Person A: "How many hours have you worked this week?"
Me: "Well, I did  9 hours on Tuesday and 8.5 hours on Wed and 1 hour today so far."
Person A: "Go home, I can't afford to pay you anymore this week.  You can come back Monday"

In my mind I was like "WHAT THE HECK???"  At this point I walked away because I could totally feel my face getting red and my eyes swelling up and that is when all the tears began to flow.  These weren't exactly the same tears that I had talked about earlier, these were tears of anger, heartache, and frustration.  I get stuff put away, go to the bathroom (completely lost all control in there) wiped my face off, tried to cool down, walked out and said bye.  At this point I hear Person B say "Is she okay?"  I turned around and said "I am fine" and just kept on walking towards the door.

Am I fine? No, I am not fine.  All I could think about was how are we going to pay our bills over the next two weeks, what I am going to do about this or that?  I got in the car and sent a txt to Garon letting him know I was on my way home and that I was having a breakdown.  I didn't want to bother him with it too much because he was in class and all that stuff so I told him what had happened and said we could talk about it later.  I was sobbing the entire time I wrote the txt, the whole drive home, and then I sat on the couch and cried more.  

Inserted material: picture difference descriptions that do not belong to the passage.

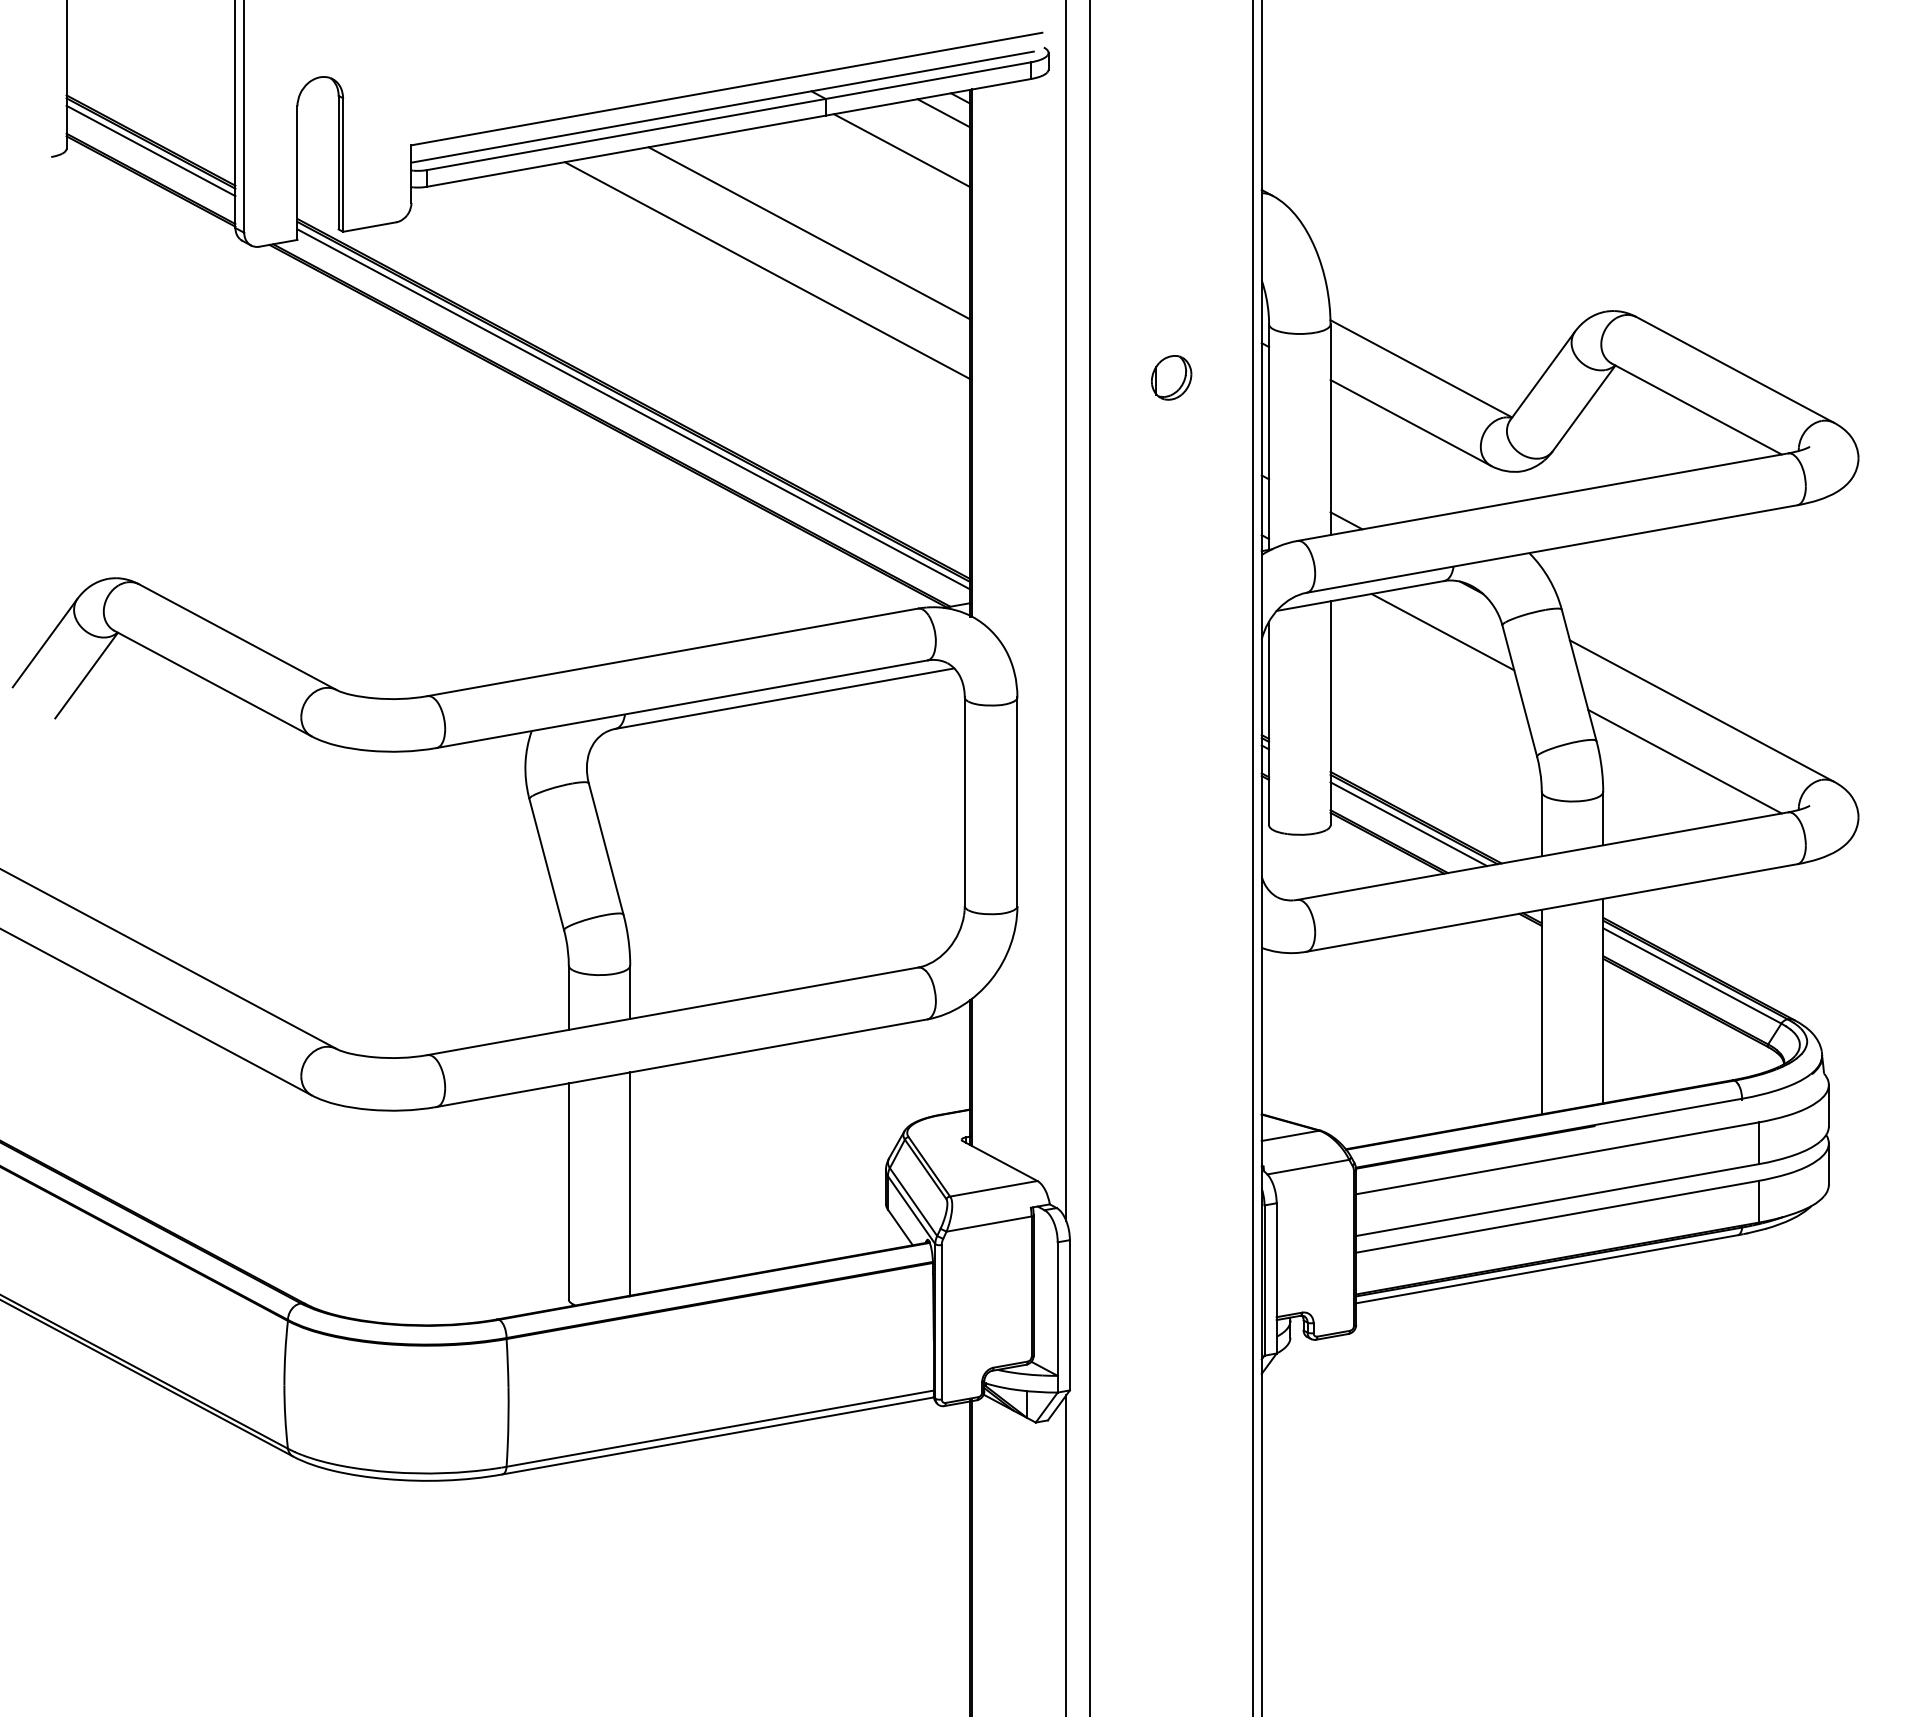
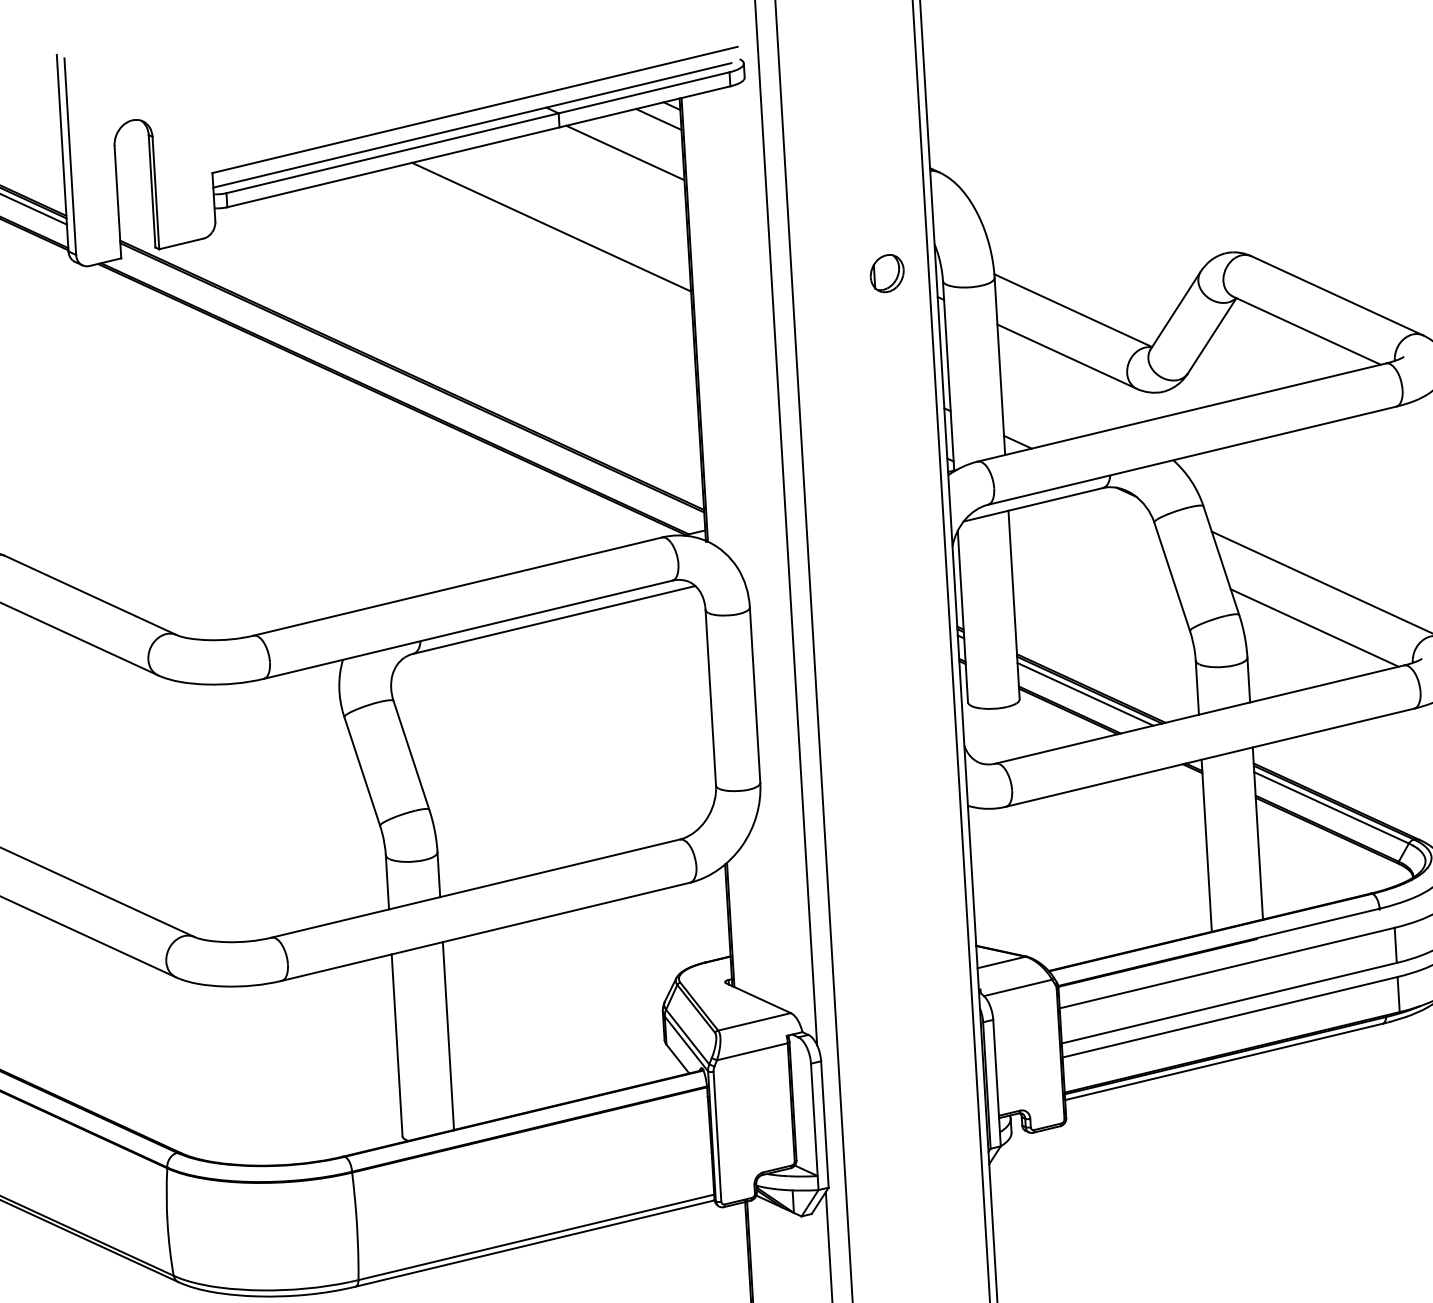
line: (767, 270) -> (518, 260), removed
part: (1171, 377) -> (887, 273), moved
line: (633, 409) -> (412, 384), removed
line: (1442, 631) -> (1104, 530), removed

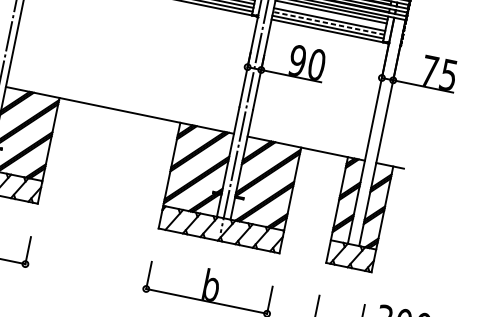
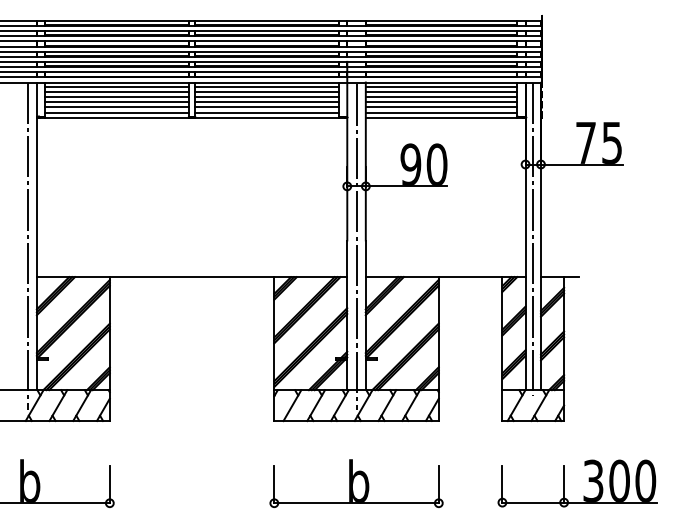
line: (330, 16) -> (441, 97), added
line: (328, 23) -> (441, 107), dashed -> solid
line: (376, 134) -> (533, 239), added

I pulled myself together enough that I was able to kneel in prayer and talk with my Father in Heaven which did give me a little comfort.  A good friend once told me that the Lord never leads us this far down a path and then just leaves us there alone to figure it out.   

Garon made it home about 5:30 give or take a few and we sat and talked and I cried some more and was just at a loss.  We are good people (at least we are striving to be) and we just don't understand why this stuff keeps happening to us.  We have continuously filled out applications, we have both had interviews, we are doing all we can at this point.  All I am asking for at this point is for another 4 months of understanding, of work, of working full time so we can pay our bills and get ahead just a little before the baby comes.  I know things happen for a reason and we are given trials to build our character and test our faith but there is only so much I can take at this point and I feel as though I might fall.  What have I done, or what haven't I done that I need to do.  

I have so much to be grateful for, I have been tremendously blessed and I need to not take those things for granted.  I am thankful for a roof over my head and food in the pantry (even though we did go into debt getting it) and sound vehicles to drive.  I am thankful for my Savior and the sacrifices He has made and the example He set.  I strive to follow that example and do the right thing.  A good friend of mine had a blog post about judging others and it had a great impact on me this morning.  I try extremely hard to not judge those around me and to give everyone a fair, equal chance, most of the time more than one but sometimes, such as now, I feel as though I am the one being trodden underfoot and somehow I have to figure out how to pull myself up.

Needless to say, it has been a week of tears.  Some have been good and some have been not so good but none the less I continue to push forward and make the best out of what I can.  This time will pass and all will be well.  Thank you for reading and I am sorry for the downer, I feel a little better getting a part of this off my chest.

Monday, March 1, 2010

Jillian Grace

We did a poll, we took the pictures and the outcome is a little Jillian Grace Tidwell. We are pretty excited about this one. She looks healthy and has a strong heart beat of around 154. We didn't get a picture on the disc that shows it to be a girl but as far as the eye could see there were no parts sticking out.

We have a picture of her face, we were even able to see her brain during the ultrasound, it was pretty neat.



Garon requested this particular picture. She was taking after her mother in the fact that she had her hands up by her face not wanting to take a picture, she was done at this point in the game!


She finally decided to stretch out a little bit. She spent most of the ultrasound hour curled up in a little ball. It was so awesome to see her move and wiggle, she was even trying to talk to us at one point.

All in all everything looks great. Our due date continues to be July 14, 2010.